The CRaC project would implement an API that coordinates between the Java application and the runtime environment to handle state saving and restoration. The proposed approach includes various methods for saving state, such as virtual machine snapshots, container snapshots, and leveraging the CRIU (Checkpoint/Restore In Userspace) project on Linux. By using these methods, the Java runtime could efficiently save the state at specific checkpoints, allowing applications to resume execution without the usual delays associated with cold starts.
While this solution offers promising performance improvements, the proposal acknowledges several challenges in its implementation. One of the main concerns is ensuring the saved state remains consistent even when the execution environment undergoes changes.
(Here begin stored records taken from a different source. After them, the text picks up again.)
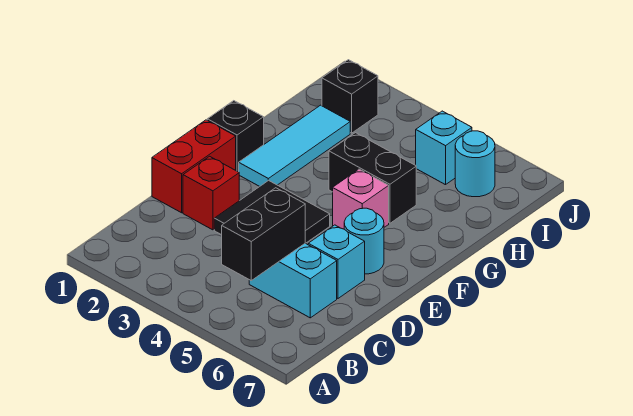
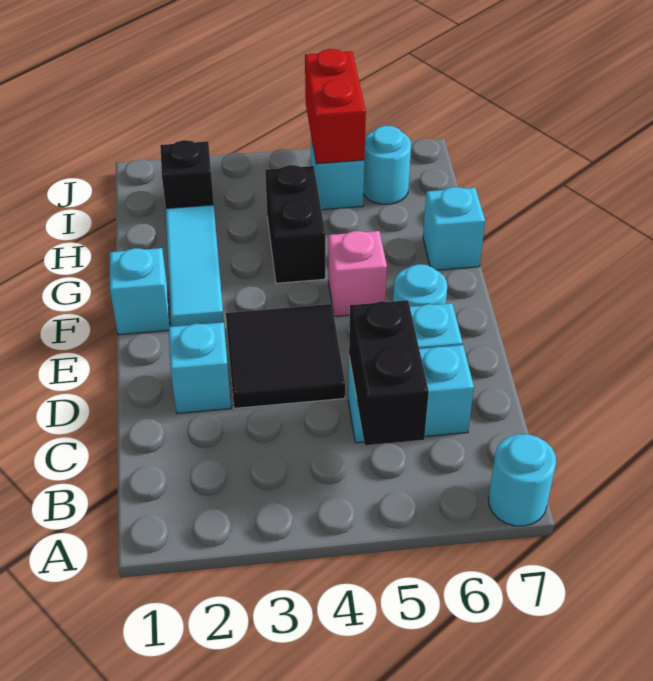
none -> cyan round brick A7 level 1
red brick D1:E1 level 1 -> red brick I5:J5 level 2
red brick D2 level 1 -> cyan brick D2 level 1
black brick F1 level 1 -> cyan brick F1 level 1
black brick G4:G5 level 1 -> black brick G4:H4 level 1
none -> cyan brick G7 level 1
Furthermore, the simultaneous startup of multiple instances from a saved state raises the issue of maintaining uniqueness in their execution. The proposal suggests that these problems could be mitigated by making Java applications aware of when the state is saved and restored. This awareness would enable the application to handle changes in the environment and ensure that each instance behaves independently.
To address these challenges, the proposal outlines the development of a flexible API that can work with various underlying mechanisms for state saving and restoring. Additionally, the proposal emphasizes the importance of incorporating safety checks into the API and runtime environment to ensure that state saving does not occur if it could result in incorrect behavior after the restore. This careful handling would help prevent errors and ensure that the feature works reliably across different environments and use cases.